My third route (yellow) was probably the most difficult route out of all those I attempted because it had loads of slopers which were really hard to grip.

I managed to get to the first four clips easily. From clip four to five was harder because there was a banana hold in the middle. I moved off the it and climbed to the next to the bananana hold witch was horizontal and slopery. I matched it and shuffled across it to the next sloper/pinch. It was ok and I had come across it before so I managed to move off it to another rubbish sloper but I held it and the rest of the holds were crimps so I topped it!

3rd Route
We next had a lunch break and Joby interviewed me for Boulders. After this we meet with my godparents for lunch at T.G.I Fridays. We always go out in the middle of competitions to relax.

When we came back  I went straight into isolation for the semi finals. We had 8 minutes to read the route. It was the orange opposite the logo wall. I thought it looked OK and was looking forward to it. I was last out as I had qualified in first place.

When I came out I was quite nervous as 9 people had climbed before me and I had been waiting for ages. The first part of the route was OK and then in the  middle there was one small reach but I managed to get past it. The rest of the route was really reachy. I got through all of the reaches except for the last one which I had to go for slower so I didn't slip. I got the hold and went for the top one and was very happy to have done it.

There was a small wait before our judge told us to meet next to the TV. We were shown the route. It was a yellow opposite the roof. We then we found out that other groups were climbing it and we would have to wait some time before we could read it and go into isolation. We had half an hour wait. After two minutes we were called back and Simon told us that our climb had been changed to the yellow next to the roof so we wouldn't have to wait.

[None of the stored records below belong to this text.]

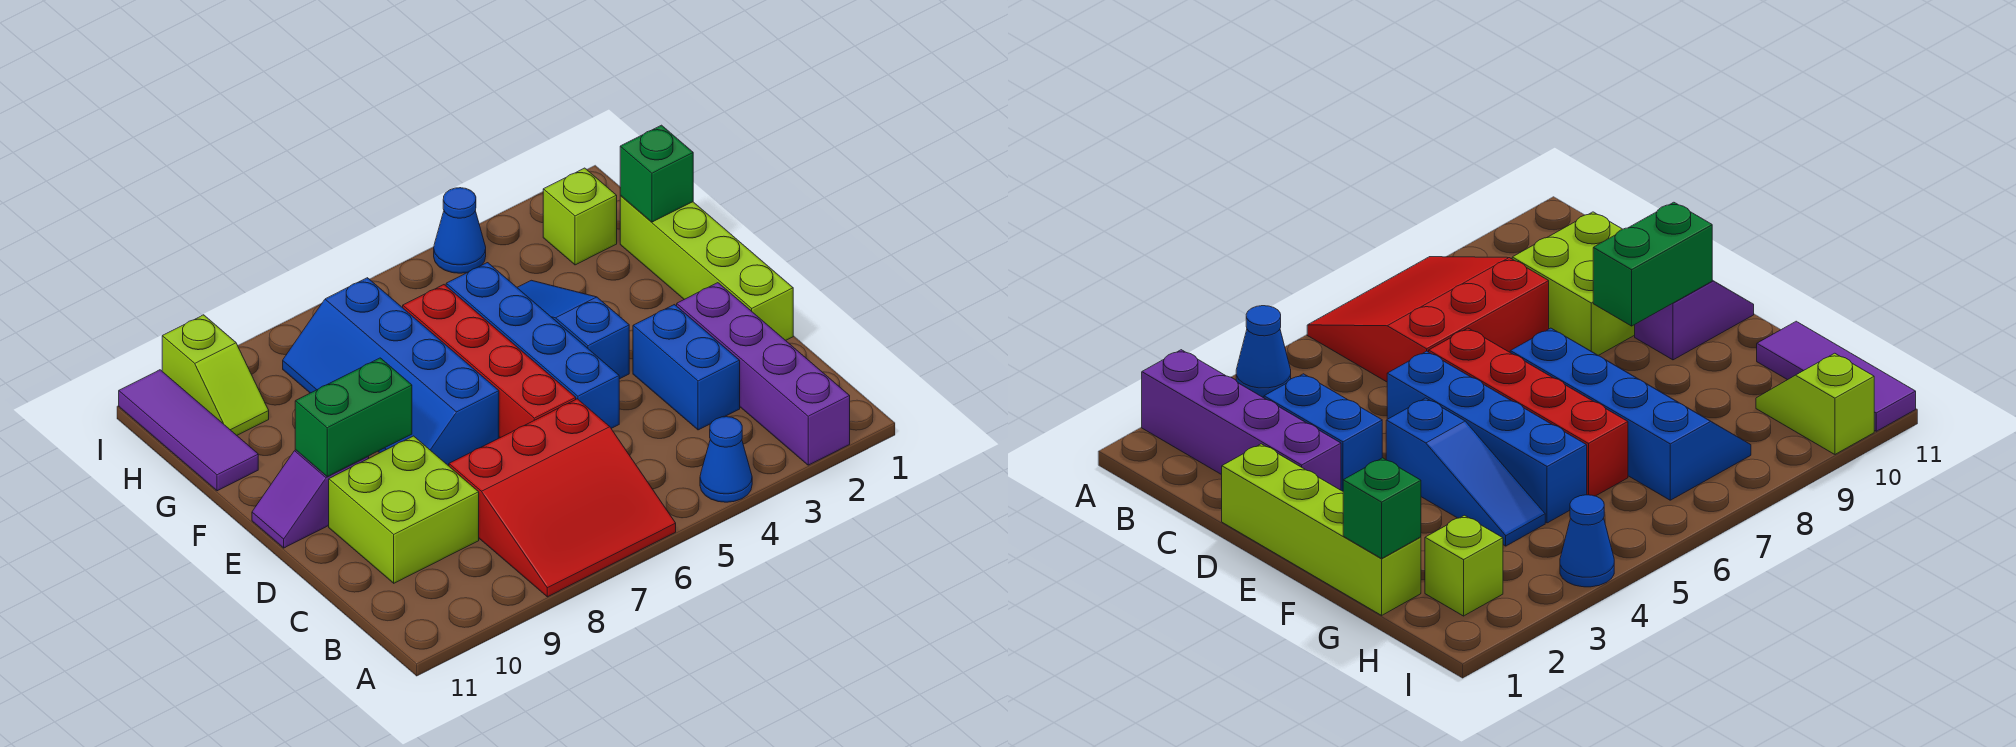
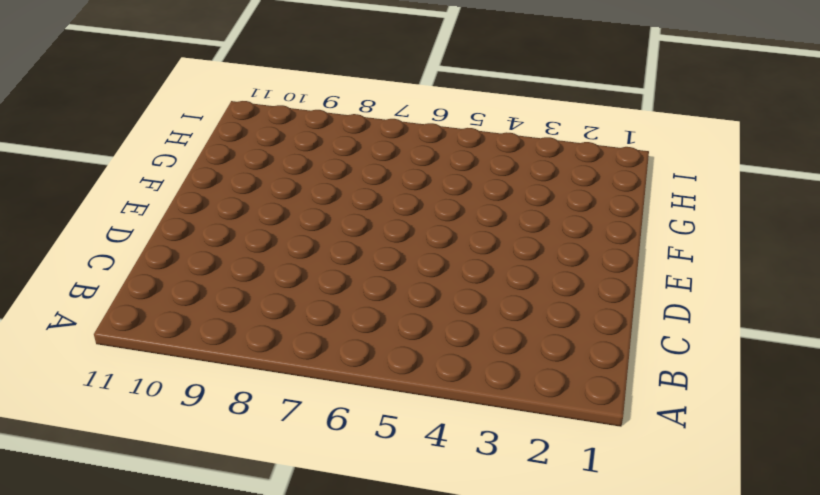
none -> purple brick A2:D2 level 1
none -> blue cone A4 level 1
none -> red slope A6:C8 level 1 top C

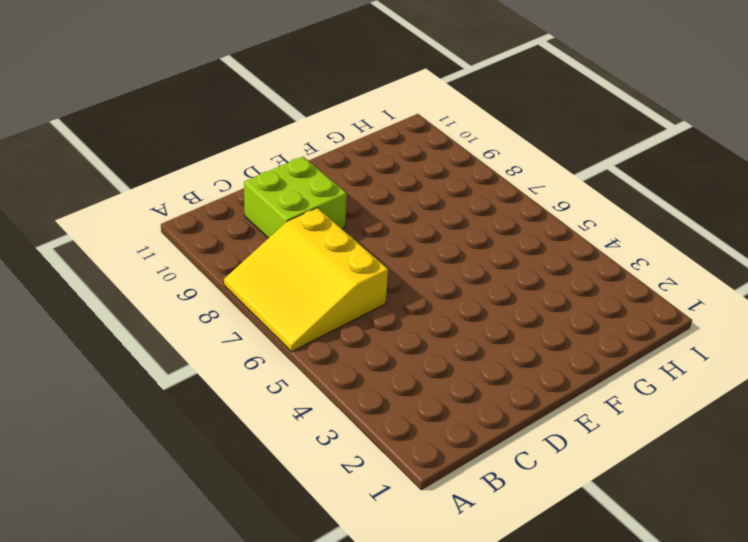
yellow slope A6:C8 level 1 top C -> red slope A6:C8 level 1 top C
none -> purple brick A2:D2 level 1
none -> blue cone A4 level 1
none -> blue brick C3:D3 level 1

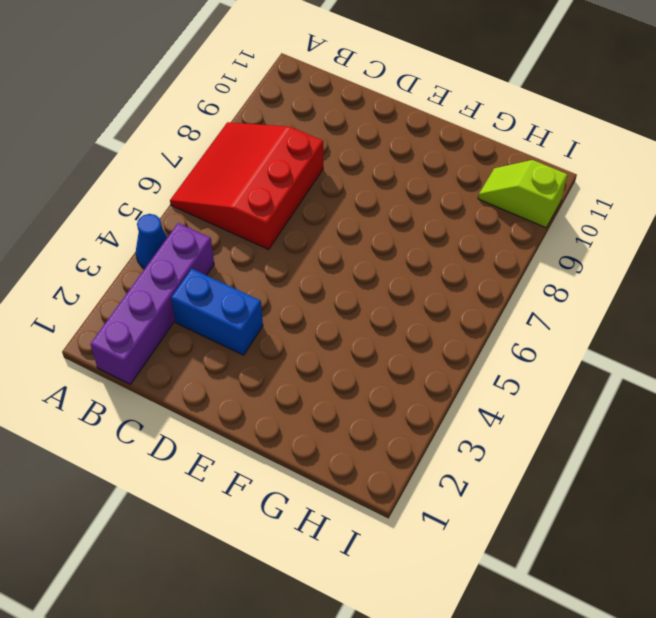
purple brick B1:B4 level 1 -> purple brick A2:D2 level 1
none -> lime brick C9:D10 level 1
none -> lime brick D1:G1 level 1
none -> blue brick D5:G5 level 1

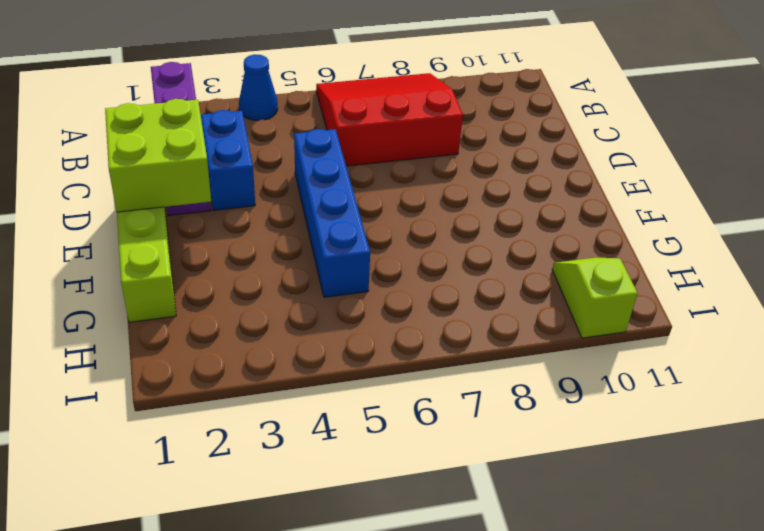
lime brick D1:E2 level 2 -> lime brick C9:D10 level 1
none -> red brick D6:G6 level 1
none -> blue slope E4:G4 level 1 top E
none -> blue slope E7:H8 level 1 top 7

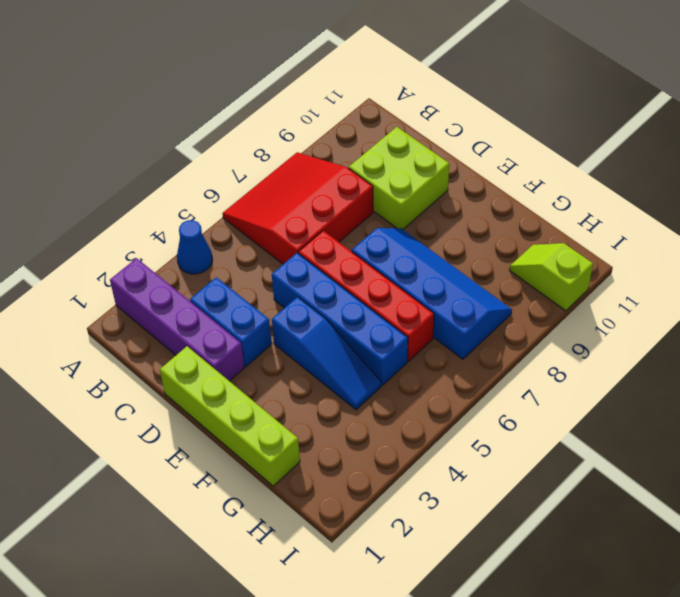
none -> purple slope E10:E11 level 1 top 10
none -> purple tile G11:I11 level 1
none -> lime brick H2 level 1

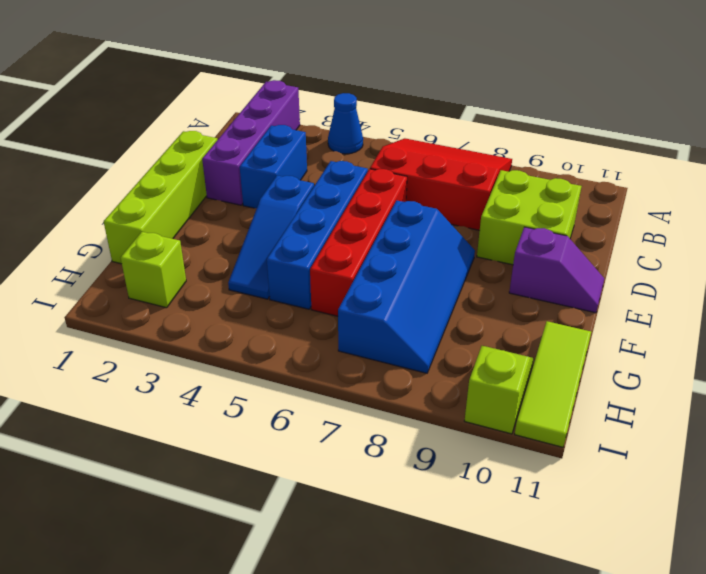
lime tile G11:I11 level 1 -> purple tile G11:I11 level 1
none -> blue cone I4 level 1
none -> green brick E9:E10 level 2
none -> green brick G1 level 2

We went to read the route and had eight minutes again before going into isolation. I was last up again as I had qualified first. When I went out I was really excited. I got past the first four clips and up to the roof. I stood up on my leg around the corner and felt the mini jug. Once I had this hold it took me a while to figure out how to reach the next hold as my first attempt at going for it didn't work. I finally got it and clipped. I was now on a flat wall. I bridged across the two holds and grabbed the third last hold. It was rubbish and so was the next one but I managed to pop for the top one and hold it. It was awesome to have topped every route in the comp.



I knew I had won because I topped the climb and countbacks were in my favour. I was really happy and spent the time waiting for presentations in the bouldering area with my friends.

In the presentations I got an epic trophy which was made from climbing holds, some offset nuts and a Mad Rock chalk bag. See pictures.

It was a great competition with an amazing turnout. The routes were fun to climb, they had lots of volumes and large holds which I am rubbish at so it gave me a good challenge.

Thanks to Simon and all the route setters for setting such great routes and to Boulders for hosting the competition.



You can find the results here: Results








Sunday 2 November 2014

More new kit!



On Friday I went to Boulders for a training session with my coach Simon. We had a really good session on the finger boards. I got two huge blisters on my fingers though. After the session Joby Boulders shop manager gave me some Boulders jumpers, a chalk bag and a SNAP bouldering mat as they are now sponsoring me!